4. Al Manar's version of the same myth was documented on the Urban Legends Reference Page.
5. The myth was described and commented upon in many papers, including the London Observer,
6. The entire myth that 9/11 was perpetrated by Jews is covered in a special report by the Middle East Media Research Institute, presented by Congressman Tom Lantos (D-CA). In chapter III you'll find notes detailing which papers carried the canard about Jews being warned not to come to the office in the WTC on 9/11.
I don't see why I should have to "guarantee" you anything; but as a journalist myself, I am satisfied with these sources. "The media", as you call it contemptuously, is neutral: some is good, some is adequate, some is bad, some does lie. Knowing which is which requires experience and commonsense.
(no subject)
Date: 2004-03-23 02:35 pm (UTC)Using the only source of yours that isn't media-based: the WTC myth was carried by: conservative Iranian daily Kayhan, Saut Al-Haqq Wa-Al-Hurriyya (Israel), Al-Hayat (London), Egyptian government daily Al-Ahra, Al-Azhar University's unofficial web site (Egypt), Hizbullah television network Al-Manar, Al-Dustour (Jordan).
So you are telling your are juding the whole Arab media on the basis of seven articles? If I pick up the right five newspaper at some random American newsstand, find the right article on the web written by an American and watch some local news in Western Kentucky, then I probably have to believe that the American media believes that the Aliens have already landed and doing some anal probing right now.
Sorry, I have no doubt of the existence of the myth, but judging other people's media while relying on your own, is potentially dangerous, since the media is not completely reliable.
The war stories, this guy invented, worry me on the same level, your blanket statement against Arab and Russian newspapers worry me. Because they purport the myth of the angry, prejudiced and mis-informed Arab and Muslim.
That doesn't mean that I don't know that there are some pretty bad propaganda newspapers out there or that I have illusions about which kind of news Al-Manar carries, but I don't think that blanket statements about the state of the "Arab" - whatever you define as "Arab" - newsmedia are something, you should make so lightly.
(no subject)
Date: 2004-03-23 11:14 pm (UTC)(no subject)

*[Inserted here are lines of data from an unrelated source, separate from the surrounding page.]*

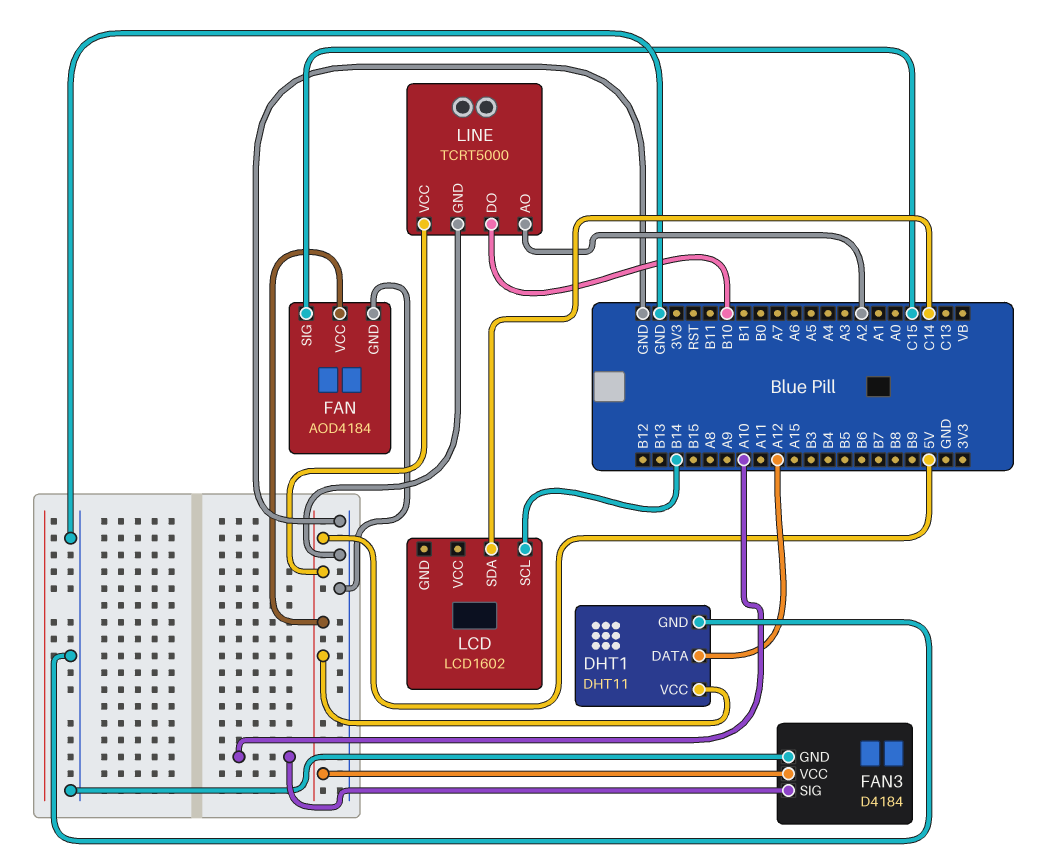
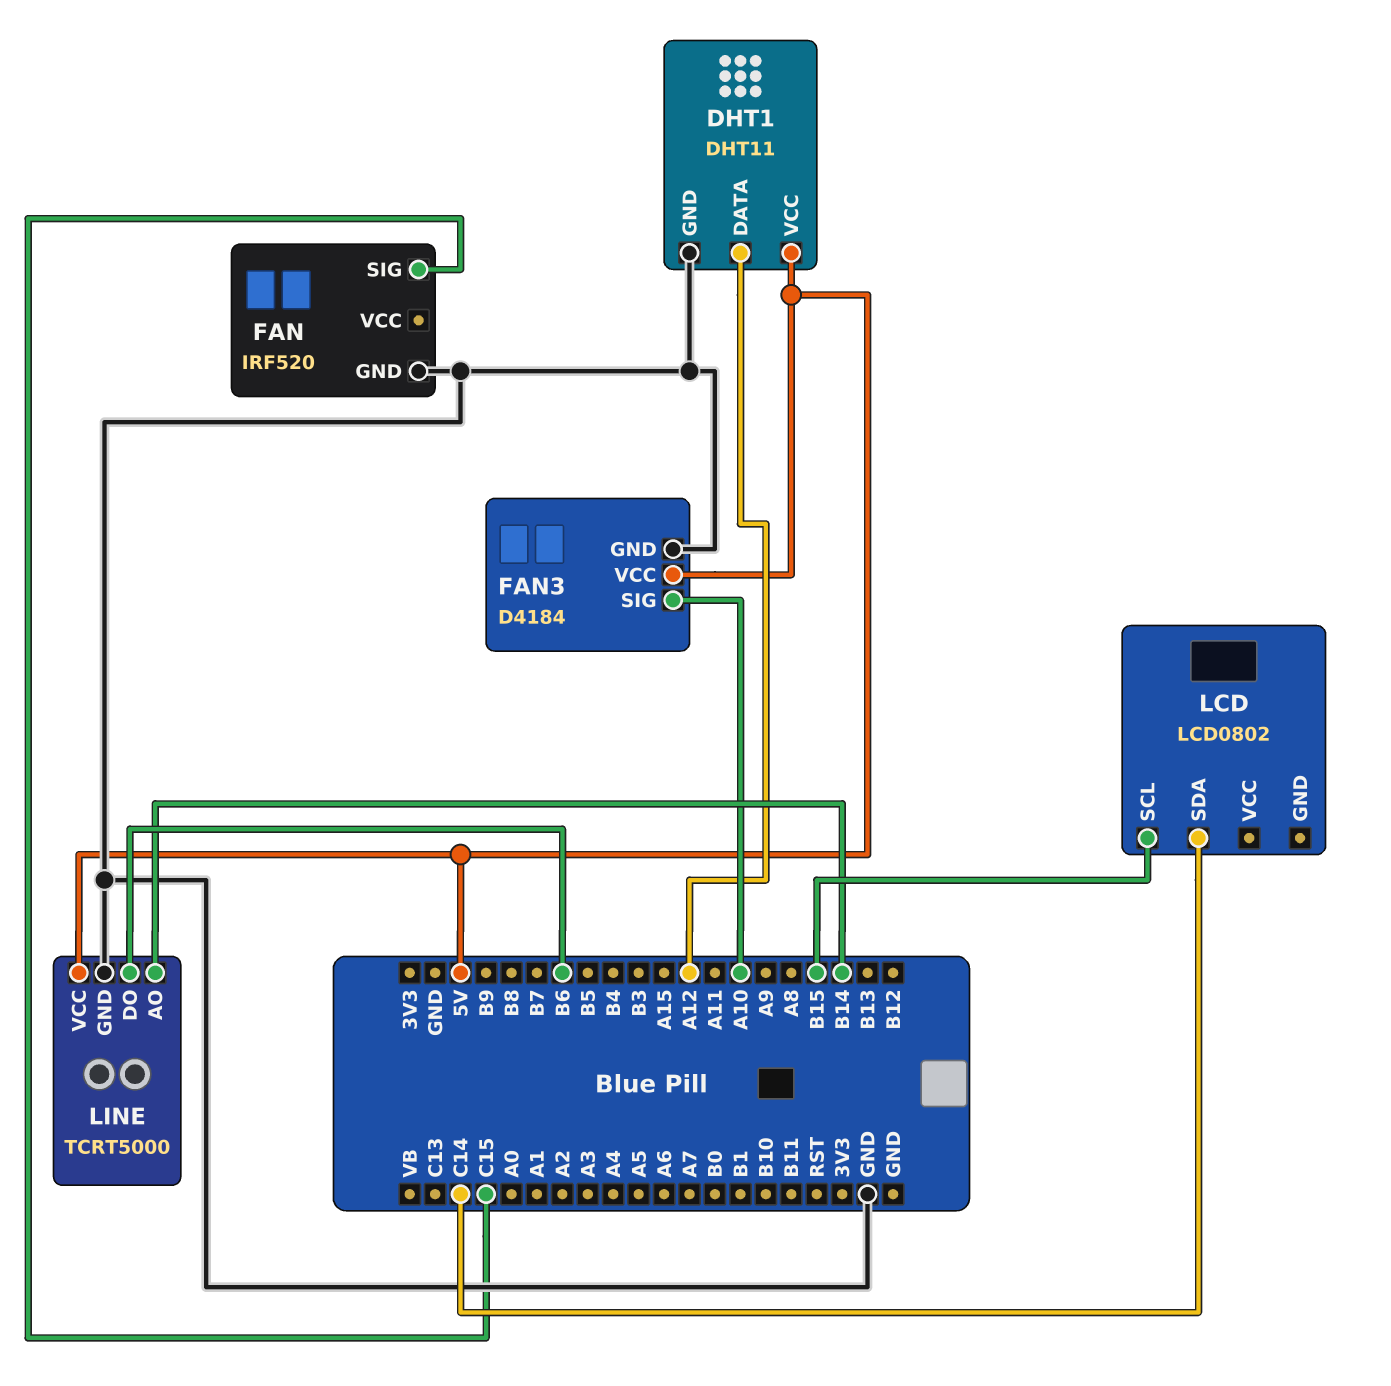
FAN: AOD4184 -> IRF520
FAN pin VCC: 5V -> none
LCD: LCD1602 -> LCD0802
LCD pin SCL: B14 -> B15
LINE pin AO: A2 -> B14
LINE pin DO: B10 -> B6

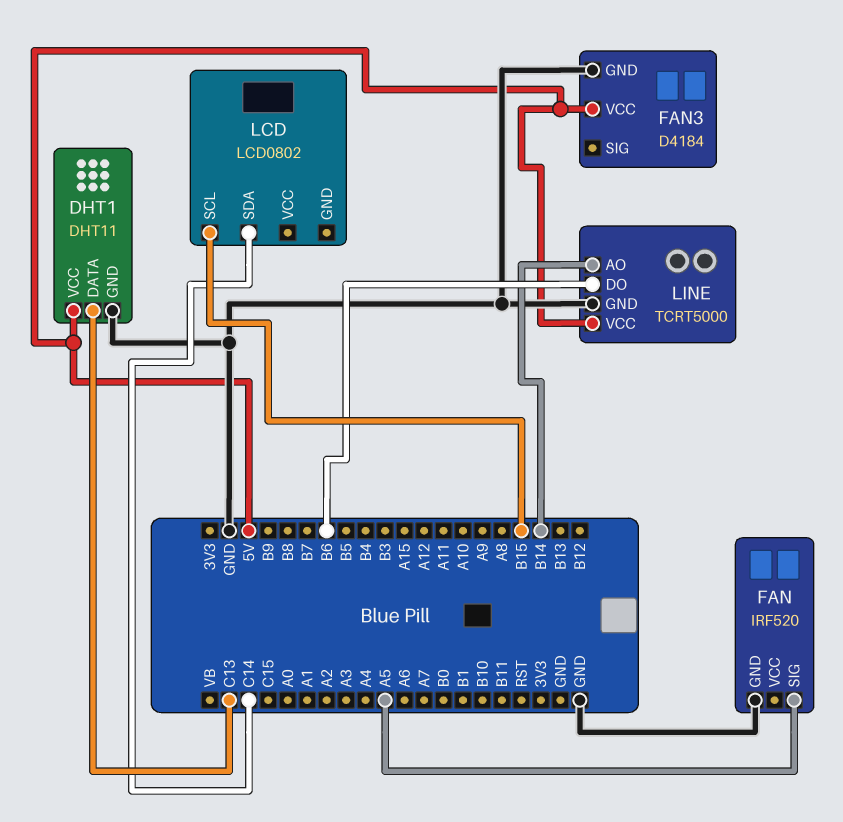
DHT1 pin DATA: A12 -> C13
FAN pin SIG: C15 -> A5
FAN3 pin SIG: A10 -> none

Date: 2004-03-24 06:26 am (UTC)As for statistics, a popular survey once reported that 0,5 percent of all Americans believed that had a sexual encounter with an extra-terrestrial life form. Another by Popular Science from 2000 reported that 45 percent do believe that Aliens have landed on this planet, in 2001 a NSF reported that 30 percent believe that and the same number was the result of Gallup poll on that topic.

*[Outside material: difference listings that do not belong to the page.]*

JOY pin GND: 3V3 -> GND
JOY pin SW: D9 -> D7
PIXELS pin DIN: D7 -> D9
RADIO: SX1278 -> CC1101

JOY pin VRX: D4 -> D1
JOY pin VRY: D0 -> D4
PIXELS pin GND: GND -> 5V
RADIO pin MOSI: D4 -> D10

My problem with your judgement is that on the basis of five newspapers from Britain, Iran, Israel, Egypt and Jordan you make such a blanket statement about the mindset of at least half a billion people. Sorry, but that does call for some "sanctimonious political correctness" that is based on more than some sporadic visits to the "region" and Alien Invasions newspaper types.
(no subject)
Date: 2004-03-24 07:08 am (UTC)Pravda was only the Soviet Union's largest newspaper, and is still bought by over a million people. I don't especially recommend it (I prefer the Moscow Times and Komersant) but it it durned influential. You are clinging to your own little graduate student drama from your safe nest somewhere in Continental America while being insulting about "sporadic" visits you know exactly zilch about, dismissing anything that will not serve your one-note blanket argument. I am willing to consider informed criticism of the professional experience on which I base my assessment of Arab public opinion; but I don't plan to answer any more of your posts, so don't bother to reply.
(no subject)
Date: 2004-03-23 12:36 pm (UTC)By the way, have friended you in the aftermath of
So there. Off to argue with my editor now. Am bitter.
(no subject)
Date: 2004-03-24 06:11 am (UTC): also gestures vaguely towards icon
(no subject)
Date: 2004-03-23 01:07 pm (UTC)Thanks for the website. It is a) creepy; and b) really useful.
Only, now I have to move to a new zipcode. Mine is no longer acceptable to me.